Monday, Oct. 24, 1932
MIdwestern Heat
The U. S. orchestra season opens in three heats: Eastern orchestras first, Midwestern next, far Western last. Boston, Manhattan and Philadelphia were well embarked on their seasons last week when simultaneously in Chicago, Cincinnati, Cleveland and Detroit four batons began cutting the air. Elderly, thickset Frederick Stock held the stick for Chicago, stalwart, British Eugene Goossens for Cincinnati, brisk Nikolai Sokoloff for Cleveland, quiet, slow-moving Ossip Gabrilowitsch for Detroit. The Midwestern conductors chose safe & sane courses last week, free from hazardous, modernistic hurdles.
Midwestern audiences, aware that they were fortunate to be hearing orchestras at all this year, wanted nothing more exciting. For them it was enough to lionize their conductors. Cincinnati praised Goossens for breaking tradition, allowing part of his programs to be broadcast. Detroit's ovation made Gabrilowitsch blush. Cleveland was extra cordial to Sokoloff since this is probably his last season with the orchestra he has conducted since its infancy.* Chicago's welcome to Stock showed clearly that it had not forgotten how near it came to losing its orchestra over a dispute with the Musicians' Union (TIME, March 14).
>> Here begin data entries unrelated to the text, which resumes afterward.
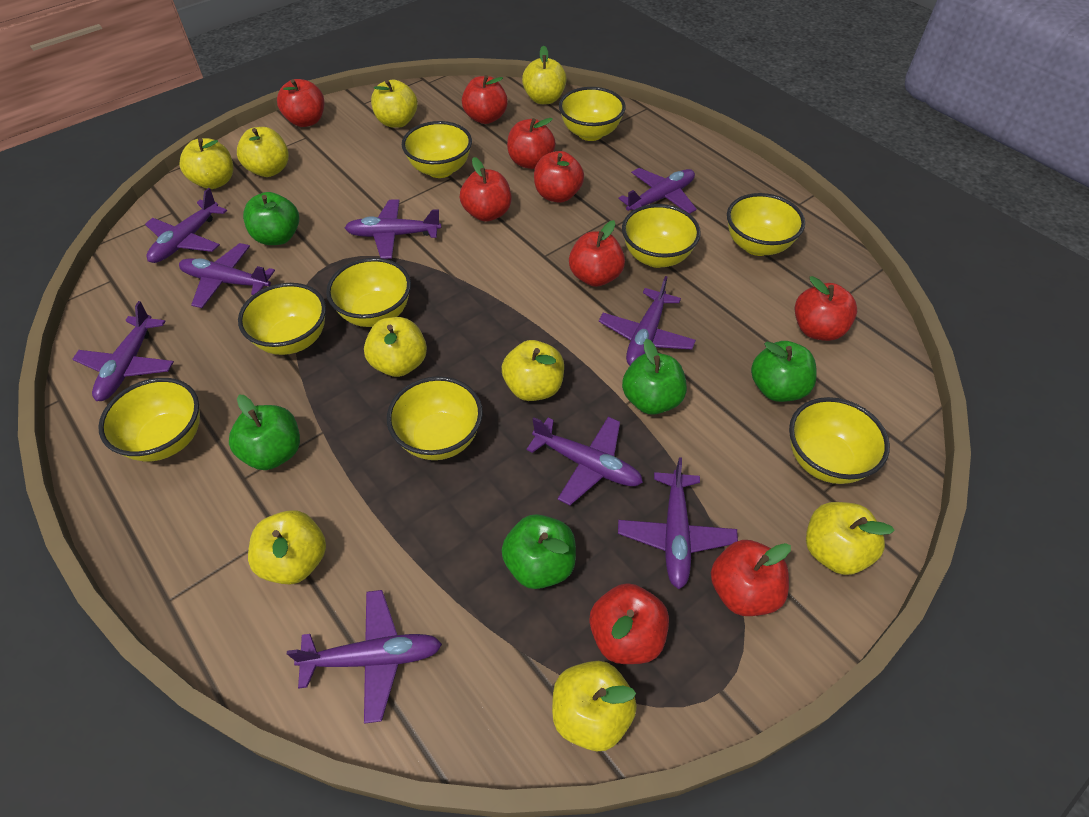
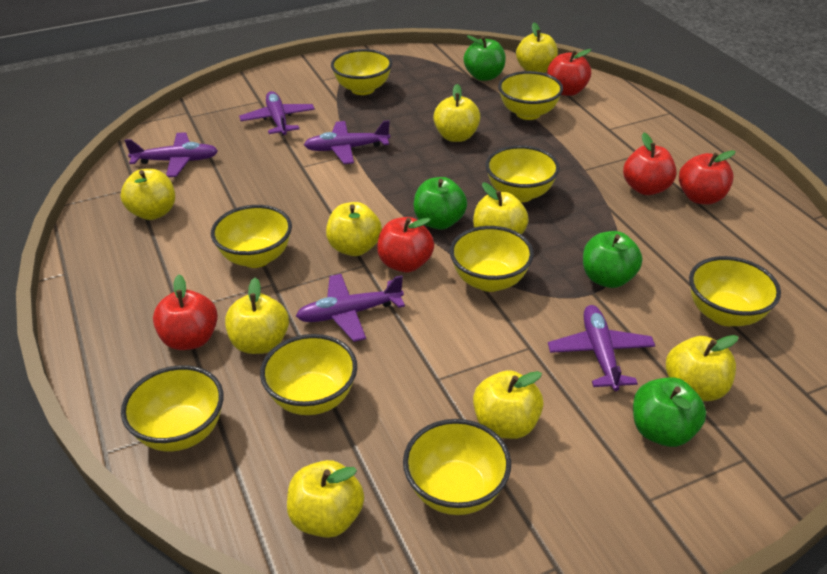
green apple: 5 -> 4
purple plane: 9 -> 5
red apple: 9 -> 5

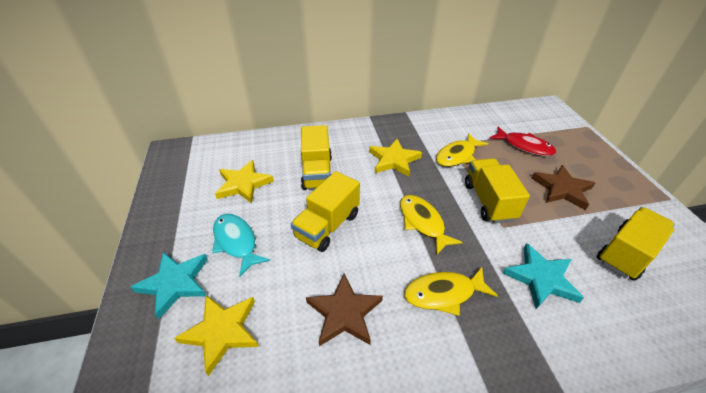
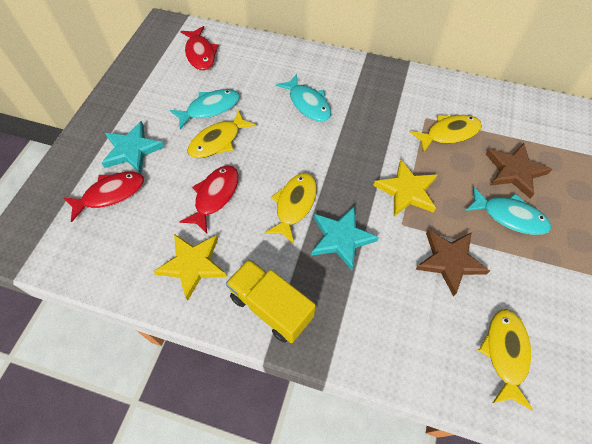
red fish: 1 -> 3
turquoise fish: 1 -> 3
yellow fish: 3 -> 4
yellow star: 3 -> 2
yellow truck: 4 -> 1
In Chicago the passing of Samuel Insull's Civic Opera made it look as if the Orchestra would be left alone in the musical field. But last week a popular-priced performance of Aida drew 10,000 people to the Chicago Stadium, home of hockey games, prize fights, the late Republican and Democratic Conventions. Manhattan's Maurice Frank staged the production (the first of 20), used the Civic Opera orchestra and chorus, one piece of scenery. Impresario Frank is not attempting to solicit the patronage of Ryersons, McCormicks, Swifts and their peers. In his excitable way, he likes to remind people that the high-priced, subsidized opera which socialites favored proved a failure.
* Next July and August Conductor Sokoloff will conduct an orchestra of his own on the grounds of his estate in Weston, Conn.